4000 METROS DE SEDA
La curiosa creación ‘Inhale, Delirium, Exhale’ es una propuesta escénica inclasificable de la creadora belga Miet Warlop, que mañana y pasado derramará cataratas de seda en el escenario del madrileño Centro de Cultura Contemporánea Condeduque. Te lo contamos…
Texto_OMAR KHAN Foto_REINOUD HIEL
Madrid, 03 de marzo de 2026
Miet Warlop (Torhout, 1978) es de alguna manera heredera del boom de la nueva danza belga. Una voz nueva y diferente del teatro europeo, que más que una coreógrafa o una directora teatral es una prestidigitadora escénica, la dueña de un abracadabra personal y fascinante que se ha caracterizado por crear un teatro de objetos a lo bestia, en lo que podríamos llamar una magnificación del truco teatral.
Aunque sus creaciones están muy cerca de la plástica y las artes visuales no hay que engañarse respecto a la naturaleza escénica de sus producciones. No obstante, tampoco pertenece por derecho al mundo de la danza, pero sus investigaciones más recientes –de enorme fisicalidad- la han ido conduciendo hacia el extremo más híbrido de lo dancístico. Inhale, Delirium, Exhale, su nueva creación, que llega mañana al madrileño Centro de Cultura Contemporánea Condeduque, con función adicional el día 05 de marzo, es ejemplar. Con sus cascadas de cuatro mil metros de seda, la obra dejó asombrada a la audiencia que la vio y vitoreó en el Festival Temporada Alta, de Girona, en noviembre del pasado año, donde pudimos verla.
Lo que por lo general es un efecto puntual dentro de un espectáculo, se convierte aquí en la dramaturgia y único interés. Es verdad que la pieza te puede llevar a la ensoñación, al asombro, a adivinar personajes e incluso a leer historias pero difícilmente es una pieza narrativa. Se trata de un insólito ejercicio de dominio teatral, de una acción escénica superlativa, una macro performance en definitiva, que pone en movimiento toda la maquinaria del escenario para construir lo que podríamos llamar una poética de la seda.

Cataratas de colores
Los rollos de tela de colores varios caen como cataratas sobre el escenario, y un equipo eficaz de cinco intérpretes, solícitos, perfeccionistas y veloces, se encargan de ordenarlos, reacomodarlos y recogerlos. Les ayuda una maquinaria (un recurso recurrente en Miet Warlop), unos rodillos que recogen las telas pero hay también unas máquinas de disparar pelotas, que a su vez las lanzan por los aires en un juego constante de orden-caos. El cuidado cromático, el elemento sorpresa, la meditada secuenciación de las escenas, la iluminación expresiva y la imponente música de Deewee procuran un espectáculo audiovisual de enorme potencia.

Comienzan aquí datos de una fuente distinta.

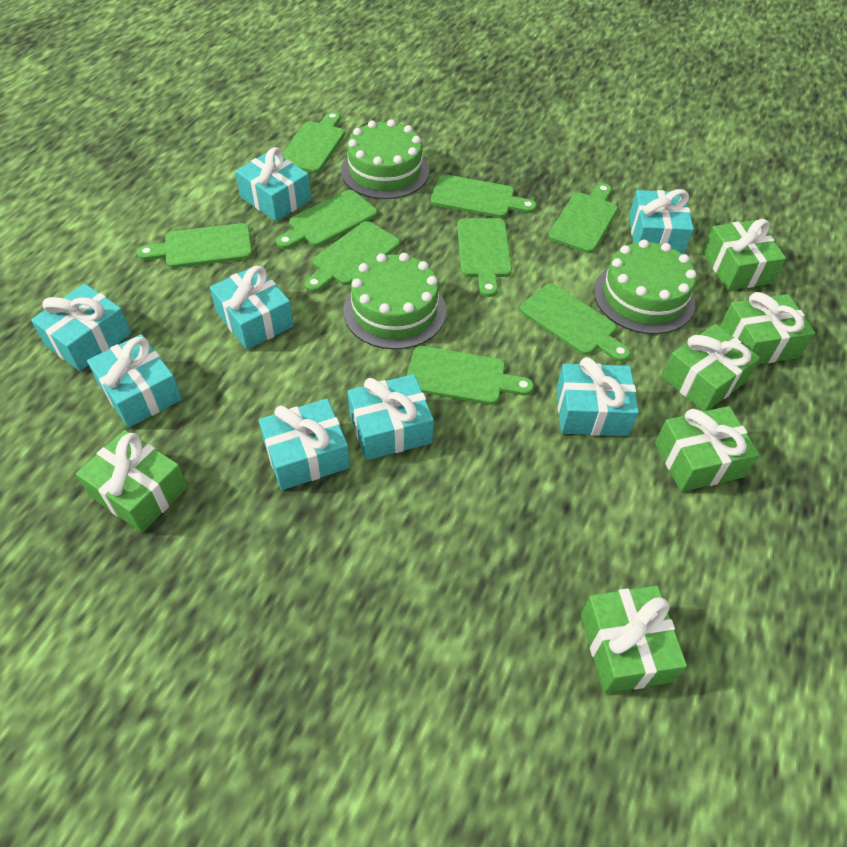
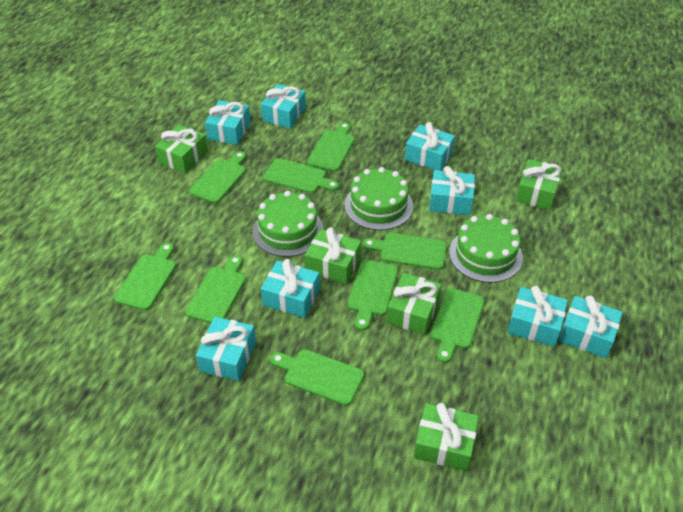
green gift: 6 -> 5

La intención, en palabras de Warlop, de “representar la turbulencia interna de un proceso creativo” encaja perfectamente con esta propuesta de apariencia abstracta que, sin embargo, como la mente de un artista embriagado por la creación, pasa por muchos estados, con momentos de efervescencia y delirio, y ratos de quietud, contemplación y reflexión. Hay belleza en estado puro en muchas de las imágenes. El accionar de ventiladores que dibujan los cuerpos de los bailarines como seres fantásticos tras las telas, la caída, expansión y rápida desaparición de sedas que se escurren o se enrollan, la simulación de mares y sabanas… todo aquí es sugerente y bello.
Son mundos fantásticos que se construyen y diluyen ante nuestros ojos en una performance inclasificable de una tremenda exigencia física, donde la danza emerge del esfuerzo que hacen los intérpretes para controlar las telas que vuelan, los rollos que caen, las subidas y bajadas súbitas de la parrilla, en un escenario en perenne transformación, que procura un espacio inestable, cambiante, incluso amenazante, que se presenta a la vista no “simulando ser” sino siendo exactamente lo que es: la tramoya que permite el deux-ex-machina, un enjambre de tubos, poleas, cuerdas y contrapesos que se activan con el propósito de derramar cientos de metros de seda de manera compulsiva, que exigen ser recogidos para que la acción avance.
La maquinaria procura caos y desorden, los humanos ponen orden y lógica. Bonita y optimista metáfora de la existencia.